HELENA — November 8 marks the anniversary of Montana joining the union as the 41st state. At the State Capitol in Helena, Hali Richmond from Sunburst was honored as the Montana History Teacher of the Year as the Montana Statehood Centennial Bell rang out to celebrate Montana’s statehood.
“There are so many other incredible educators in our state. And to be selected as the Montana history teacher is, I don't have words for it,” said Richmond.
Richmond was honored for her work as a history teacher for third- and fourth-grade students.
During even-numbered years a 7th through 12th grade history teacher is chosen. And on odd-numbered years, a 4th through 6th grade teacher is chosen.
Richmond received her education degree from the University of Montana and is working on a master’s degree there. Her first teaching positions were in one-room schoolhouses in Sunset School near Missoula and Galata School near Shelby, teaching every subject and grade level, including history.
Nominations for her came from not only Sunburst’s principal at the time but her student Bree Chilton, as well.
Fourth-grade student Bree Chilton nominated Richmond for sharing information about the different tribal nations and reservations in Montana, and the way she treats her students.
“I am Chippewa, and she let me teach some Chippewa words,” Chilton wrote. “Mrs. Richmond is a most worthy history teacher of the year because I care about her, and she cares about her students.”

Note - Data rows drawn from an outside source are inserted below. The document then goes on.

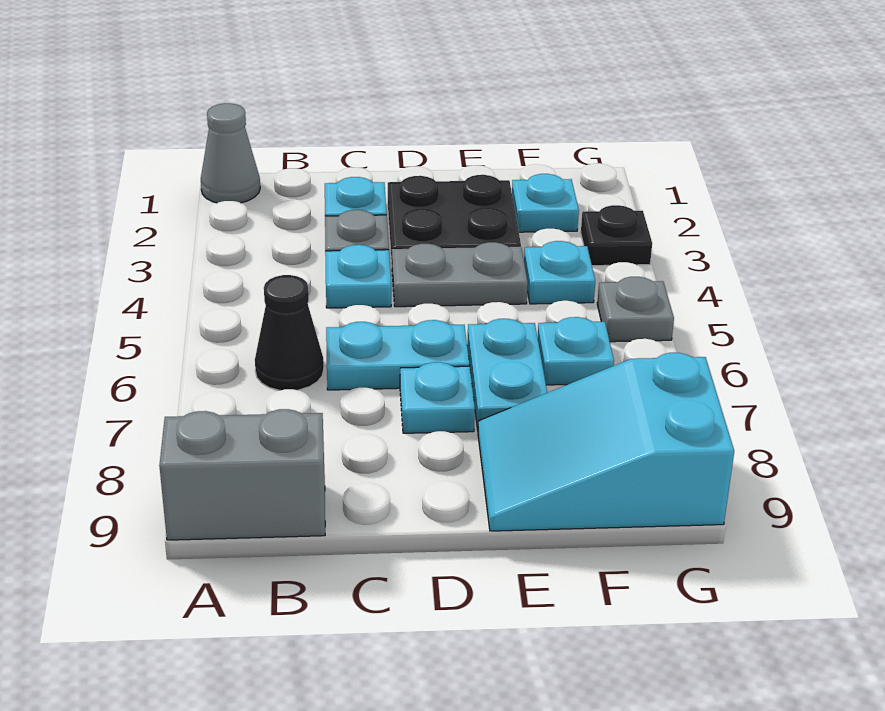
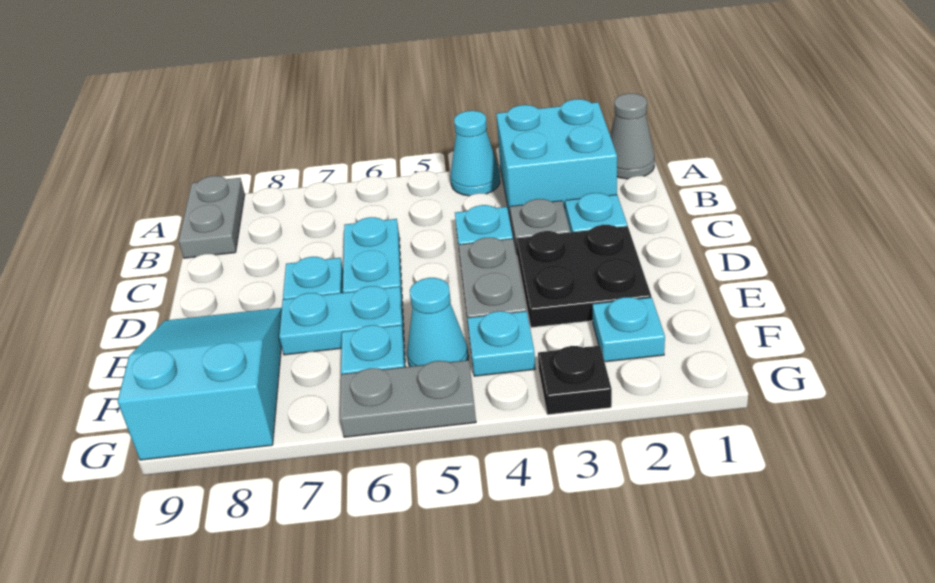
none -> cyan brick A2:B3 level 1
none -> cyan cone A4 level 1
grey brick A9:B9 level 1 -> grey plate A9:B9 level 1
black cone B6 level 1 -> none
none -> cyan cone F5 level 1
grey plate G5 level 1 -> grey plate G5:G6 level 1

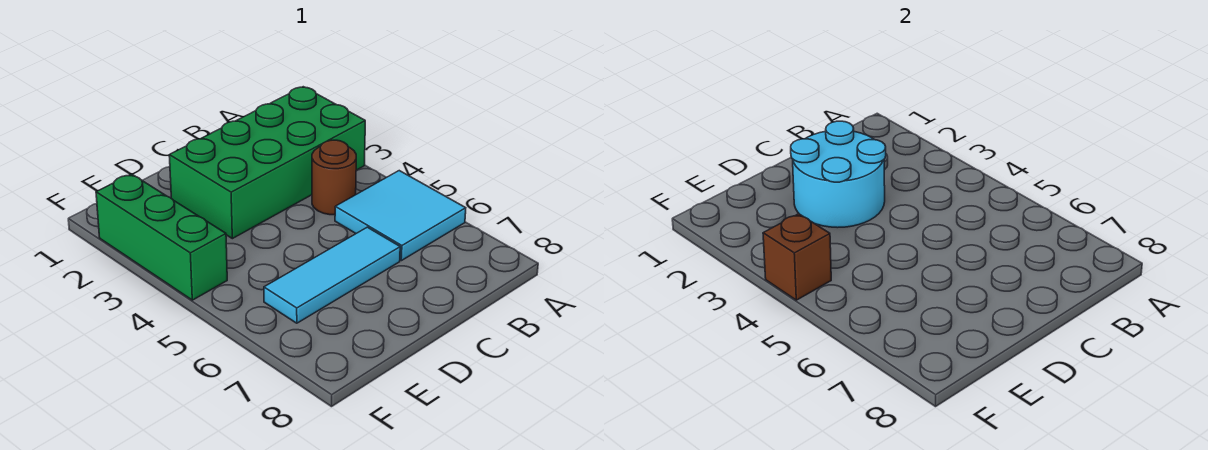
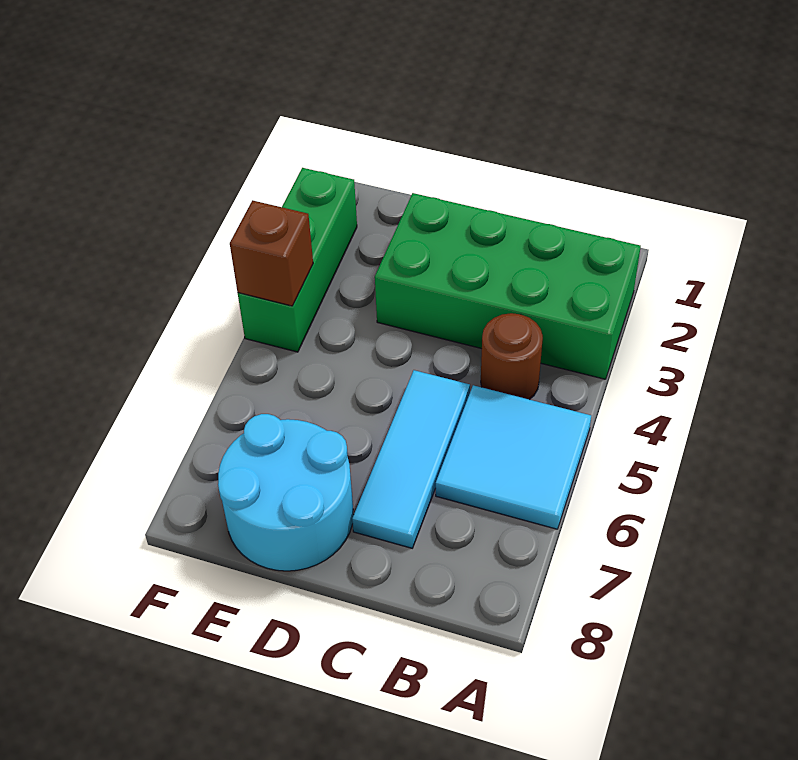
cyan round brick C2:D3 level 2 -> cyan round brick D7:E8 level 1
cyan tile C6:E6 level 1 -> cyan tile C5:C7 level 1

Molly Kruckenberg, Director of the Montana Historical Society, says it’s important to honor and recognize those teachers who go above and beyond to provide students with an appreciation of the state’s history.
“You know history teachers kinda have a bad rap, I think, of being dull and boring. And so, it's those teachers who really have the passion and the drive and the commitment to make history so much more accessible to their students is incredibly important,” says Kruckenberg.
As the winner of the award, Richmond was given around $4,700, including money from the Montana Television Network. She plans to spend it to create trunks with such items as historical artifacts and primary source documents as well as classroom transformations.
Richmond says she finds history vital for children to learn so they have a deeper connection and understanding of where they come from.
“I think it's important for kids to understand their background so that they have a sense of belonging, so they feel grounded when they go to take off, they have something to come back to. They understand the community that has raised them and help shape them into who they are and given them a piece of who they are,” says Richmond.
The event was capped with Richmond’s class ringing the bell to celebrate Montana’s 134th birthday.